Romansa Peneng SepedaÂ
Mengingat masa kanak-kanak tahun 80-90an memang mengasyikan. Salah satunya adalah memori kolektif tentang sebuah benda bernama Peneng Sepeda.
Benda ini bentuknya sticker yang ditempel di rangka sepeda. Bagi pemilik sepeda yang sepedanya sudah ditempeli peneng (ada juga yang menyebutnya plombir), mereka dapat bersepeda ria dengan hati tenang, tanpa khawatir akan dicegat petugas pajak.
Memang, pada jaman itu sepeda dikategorikan barang yang terkena pajak. Seperti halnya televisi atau radio yang juga pernah dikenakan pajak oleh pemerintah Orde Baru.
Peneng dikeluarkan oleh pemerintah daerah setempat dan besaran pajaknya berbeda-beda antar pemerintah daerah. Diperkirakan, sepeda sudah dikenakan pajak sejak tahun 1960-an.
Sebagai tanda pembayaran pajak, pemerintah mencetak lempengan logam yang diukir sesuai dengan logo pemerintah daerah masing-masing. Pada tahun 1970-an, lempengan logam ini berubah menjadi stiker.
Besaran pajak sepeda ini tergantung pada jenis sepedanya. Semakin mahal harga sepeda otomatis pajaknya juga semakin besar. Sepeda phoenix (jengki) misalnya, pada jaman itu pajaknya bisa mencapai 500 rupiah per tahun. Sementara pemilik sepeda onthel (sepeda kerbau) harus membayar pajak sekitar 100 hingga 200 rupiah.
Akal-akalan Warga Menghindari Razia Peneng Sepeda
Pajak sebesar itu bagi masyarakat kelas menengah ke bawah yang paling banyak menggunakan sepeda sebagai alat transportasi dirasakan sedikit memberatkan. Tak heran bila kemudian banyak pemilik sepeda yang enggan membayar pajak.
Agar pemasukan pemerintah tak hilang akibat banyaknya warga yang enggan membayar pajak sepeda, pemerintah mulai rajin menggelar razia. Di beberapa tempat keramaian seperti pasar, seringkali ada razia peneng sepeda.

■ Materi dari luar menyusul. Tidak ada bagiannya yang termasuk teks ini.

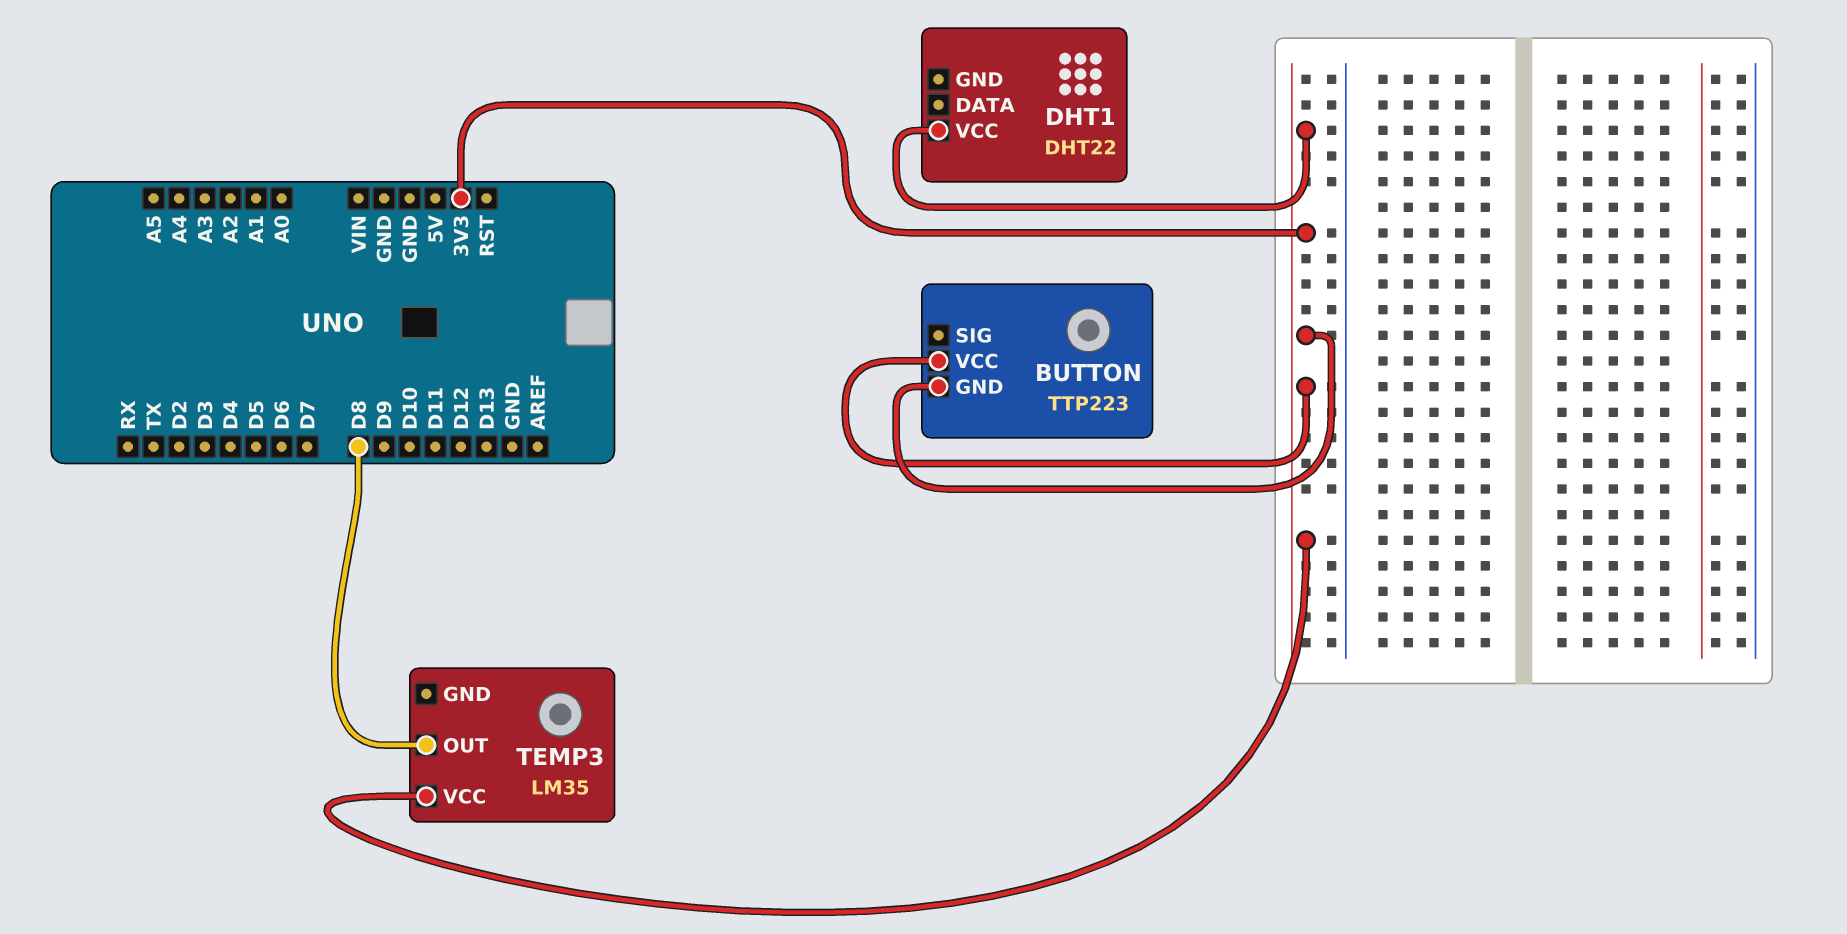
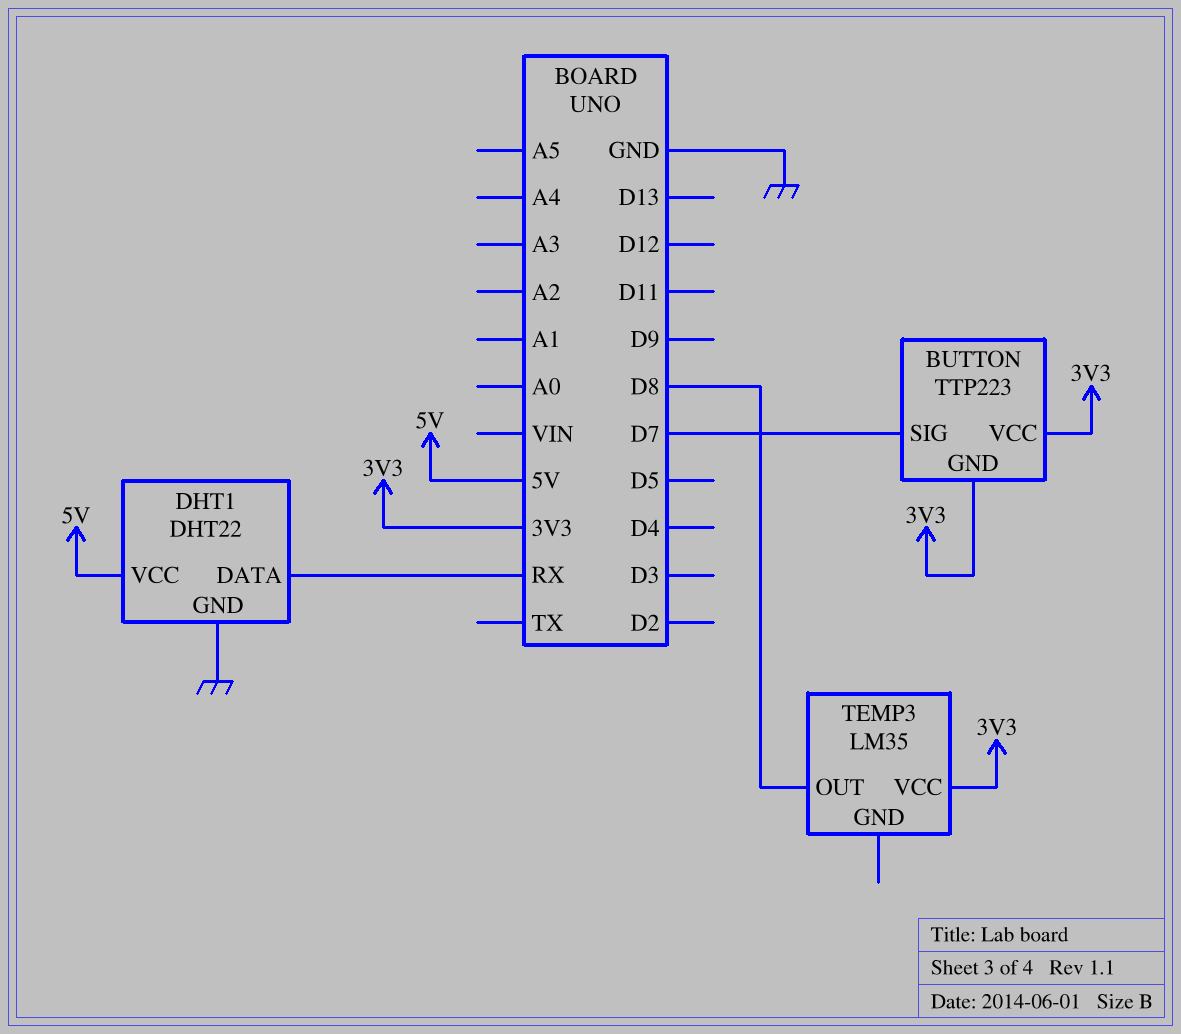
BUTTON pin SIG: none -> D7
DHT1 pin DATA: none -> RX
DHT1 pin GND: none -> GND
DHT1 pin VCC: 3V3 -> 5V

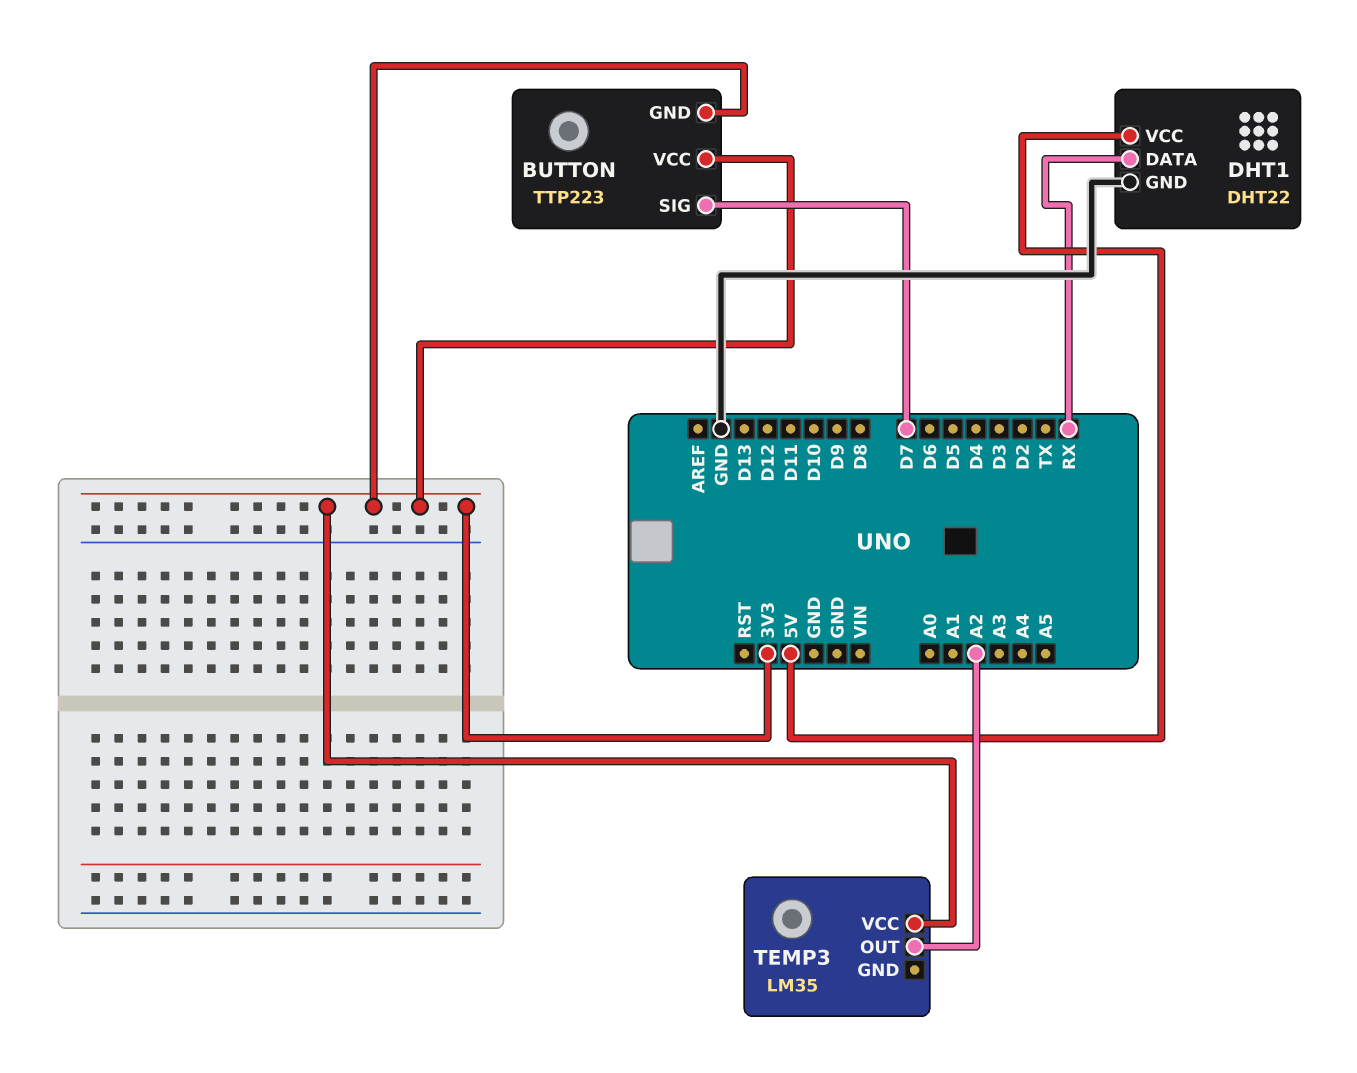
TEMP3 pin OUT: D8 -> A2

Pengendara sepeda yang sepedanya ketahuan tidak punya peneng atau tertempel stiker pajak, biasanya akan disuruh membeli stiker pada petugas langsung di tempat. Sadisnya, petugas operasi tidak segan mencabut pentil sepeda tersebut jika pengendara tidak punya uang untuk membeli stiker.

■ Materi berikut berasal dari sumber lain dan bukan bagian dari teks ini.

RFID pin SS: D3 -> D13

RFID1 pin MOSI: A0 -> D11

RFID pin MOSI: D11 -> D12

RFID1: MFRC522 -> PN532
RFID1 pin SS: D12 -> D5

Namun, masyarakat tak kehabisan akal agar dapat terhindar dari razia dan tidak perlu membayar pajak. Ada warga yang patungan membayar pajak, satu stiker disobek jadi dua lalu ditempelkan di sepeda masing-masing. Ketika ada razia, warga tersebut dengan enteng berkata, "Separuhnya sudah ngelothok (mengelupas)". Karena sepeda tidak punya nomor polisi seperti halnya sepeda motor, tentu saja petugas yang merazia tidak bisa membuktikan kebenarannya. Akhirnya, warga itu pun lolos dari jeratan razia peneng sepeda.

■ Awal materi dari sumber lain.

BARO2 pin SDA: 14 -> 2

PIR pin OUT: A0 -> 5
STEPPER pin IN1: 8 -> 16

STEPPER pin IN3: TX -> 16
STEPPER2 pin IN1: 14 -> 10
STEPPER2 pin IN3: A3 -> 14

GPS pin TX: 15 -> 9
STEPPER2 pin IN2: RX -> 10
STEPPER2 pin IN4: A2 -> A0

Mumpung Lagi Tren Bersepeda, Pemerintah Berwacana Menarik Pajaknya
Seiring membanjirnya sepeda motor dan harganya yang kian terjangkau, peneng sepeda akhirnya perlahan mulai menghilang. Kalau di Surabaya seingatku, peneng sepeda sudah ditiadakan sejak tahun 1994. Namun, beberapa daerah lainnya masih mengenakan pajak sepeda hingga akhir 90-an.
Romansa peneng sepeda ini sengaja kuceritakan agar kalian tidak kaget jika sewaktu-waktu pemerintah kita saat ini memberlakukan pajak sepeda. Seperti yang diungkapkan Dirjen Perhubungan Darat Budi Setiyadi, bahwa pemerintah membuka wacana pemberlakuan (kembali) pajak sepeda.
 "Kalau waktu saya kecil, saya mengalami sepeda disuruh bayar pajak dan sebagainya. Mungkin bisa ke sana. Tapi ini sejalan revisi UU 22/2009, sudah diskusi dengan Korlantas Polri," kata Budi Setiyadi dalam diskusi virtual di Jakarta, Jumat (26/6/2020).
Benar kan apa yang kukatakan? Tapi, apa hanya gara-gara pak Dirjen mengingat memori kolektif masa kecilnya, kemudian tiba-tiba ingin memberlakukan pajak sepeda?
Sepertinya sih tidak. Kelihatannya pemerintah ingin mengambil kesempatan di saat masyarakat tengah dilanda hype bersepeda. Mumpung sekarang lagi tren bersepeda, kapan lagi punya sumber pemasukan yang lumayan?